Le professeur Mathieu Robert transforme les déchets en matériaux durables

Transformer les résidus alimentaires et agricoles pour en faire des matériaux durables et performants. Tel est le défi original et visionnaire qui anime le professeur Mathieu Robert, titulaire de la Chaire de recherche du Canada sur les éco-composites polymères. Récipiendaire d’un prix Tremplin 2018, le trentenaire s’estime choyé par une vie qu’il construit selon ses propres règles, basées autour de la liberté, de l’engagement et du respect des communautés. Portrait de cet ingénieur en matériaux —qui n’a jamais l’impression de travailler — professeur au Département de génie civil et de génie du bâtiment.
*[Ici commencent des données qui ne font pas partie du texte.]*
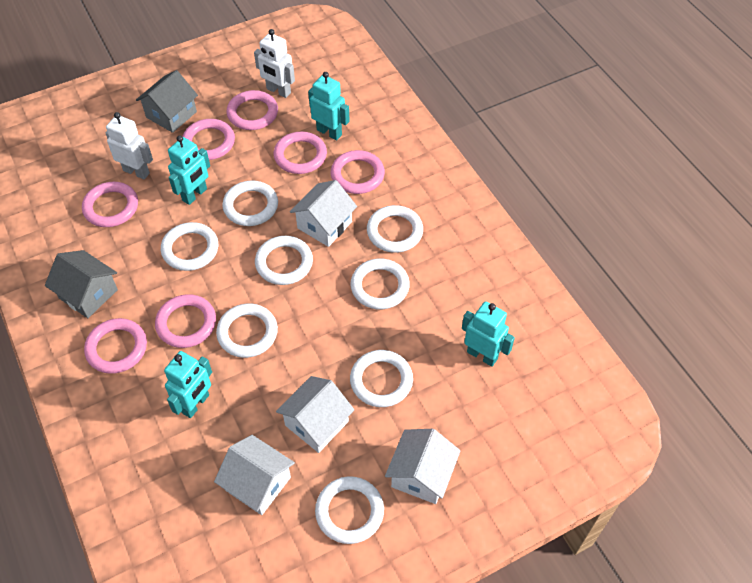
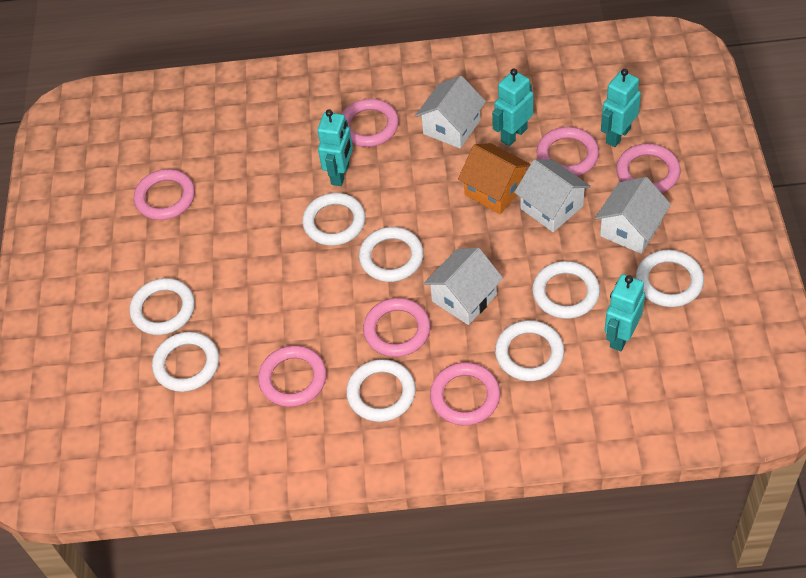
grey house: 2 -> 0
orange house: 0 -> 1
white robot: 2 -> 0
Mathieu Robert, professeur au Département de génie civil et de génie du bâtiment de la Faculté de génie
Mathieu Robert, professeur au Département de génie civil et de génie du bâtiment de la Faculté de génie
Photo : Michel Caron - UdeS

De la fibre de carotte en passant par les résidus de pommes de terre, la paille et autres épluchures… les déchets agricoles jouissent d’un énorme potentiel économique et environnemental, souvent ignoré. Un constat d’autant plus accablant que le Canada, l’un des grands producteurs agricoles dans le monde, génère une quantité mirobolante de déchets qui ne sont pas valorisés.

On ne fait absolument rien en Amérique du Nord avec les déchets! Des milliers de tonnes sont jetées comme biomasse aux champs, mais c’est plein de fibres et polymères biosourcés qui peuvent être utilisés pour remplacer des fibres synthétiques qui coûtent cher à produire au niveau énergétique.
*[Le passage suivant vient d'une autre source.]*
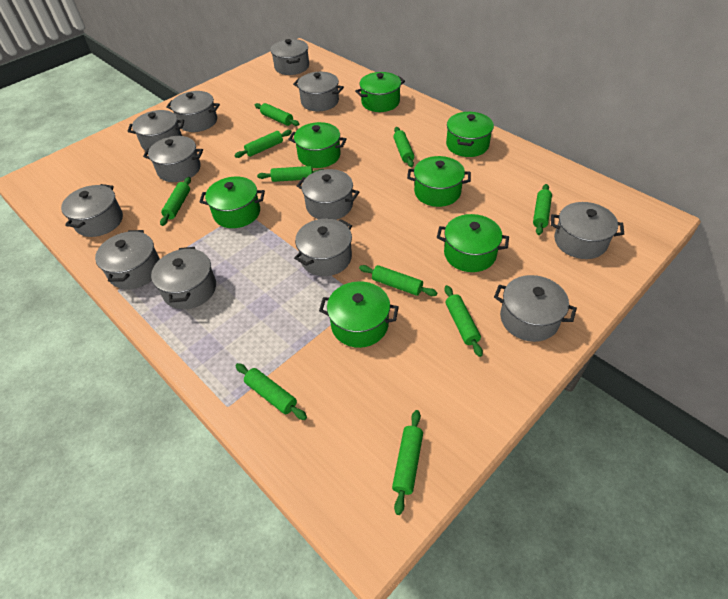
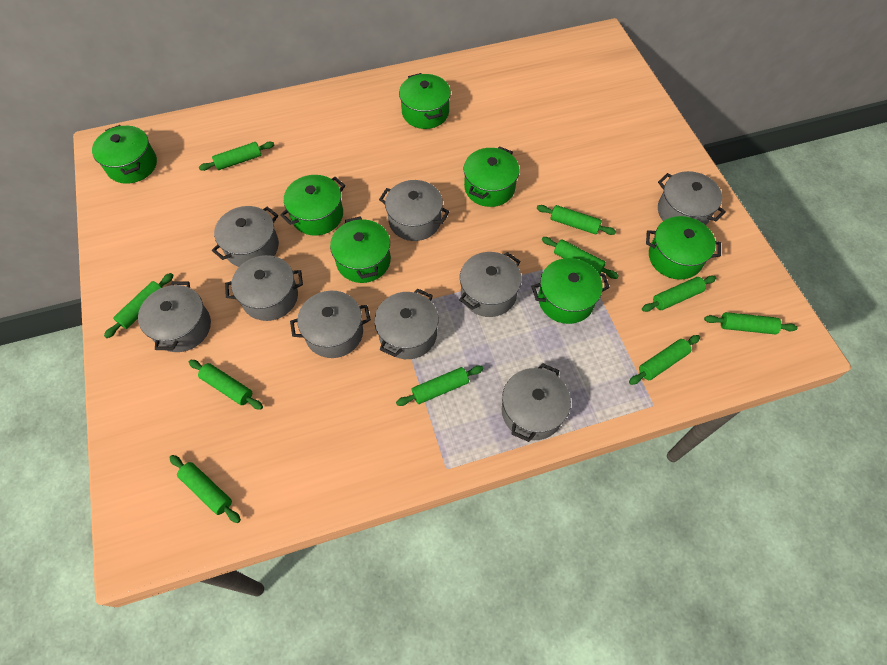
grey pot: 12 -> 9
Pourquoi s’intéresser à la valorisation des déchets?

Formé en génie des matériaux, le jeune chercheur souhaitait travailler sur un sujet atypique qui nourrirait sa fibre intellectuelle et sa soif d’agir concrètement pour la société.

Je voyais que des gens faisaient des matériaux durables pour des applications en génie civil, mais très peu de gens avec une formation en génie ou sciences des matériaux travaillaient dans des applications pour le bâtiment et les infrastructures.

Mathieu Robert développait déjà des matériaux d’avant-garde dans le cadre de ses études postdoctorales à l’Université de Queen. Parce qu’il était à ce moment boursier de grand mérite du CRSNG, il bénéficiait dès lors d’une très grande liberté académique, un statut essentiel à ses yeux.

La liberté et les communautés d’abord

C’est d’ailleurs cette insatiable envie de liberté d’action et de pensée qui a influencé le récipiendaire du prix Tremplin à embrasser une carrière de professeur universitaire.

Ce que je veux, c’est inventer. J’ai besoin d’être nourri. Le milieu académique me permet une très grande liberté. La créativité pour moi est primordiale!

À cet effet, l’on ne peut ignorer l’influence colossale qu’a eue son père, Simon, décédé trop jeune, sur sa destinée professionnelle. Grand intellectuel et libre penseur, ce dernier enseignait l’économie au secondaire. Son fort  intérêt pour l’économie sociale et communautaire a aussi eu un impact majeur dans les choix de son fils, pour qui le fait de soutenir les petites communautés est source de grande valorisation. Préoccupé par les régions éloignées qui font face à de grandes problématiques de gestion des matières résiduelles sans bénéficier d’appuis suffisants, le professeur Robert se fait naturellement un devoir « d’utiliser la science pour ceux qui en ont besoin ». Il se désole que la plupart des matériaux que l’on développe aujourd’hui se fassent à partir de matières synthétiques et fossiles, qui génèrent des gisements importants de déchets que l’on pourrait chercher à exploiter.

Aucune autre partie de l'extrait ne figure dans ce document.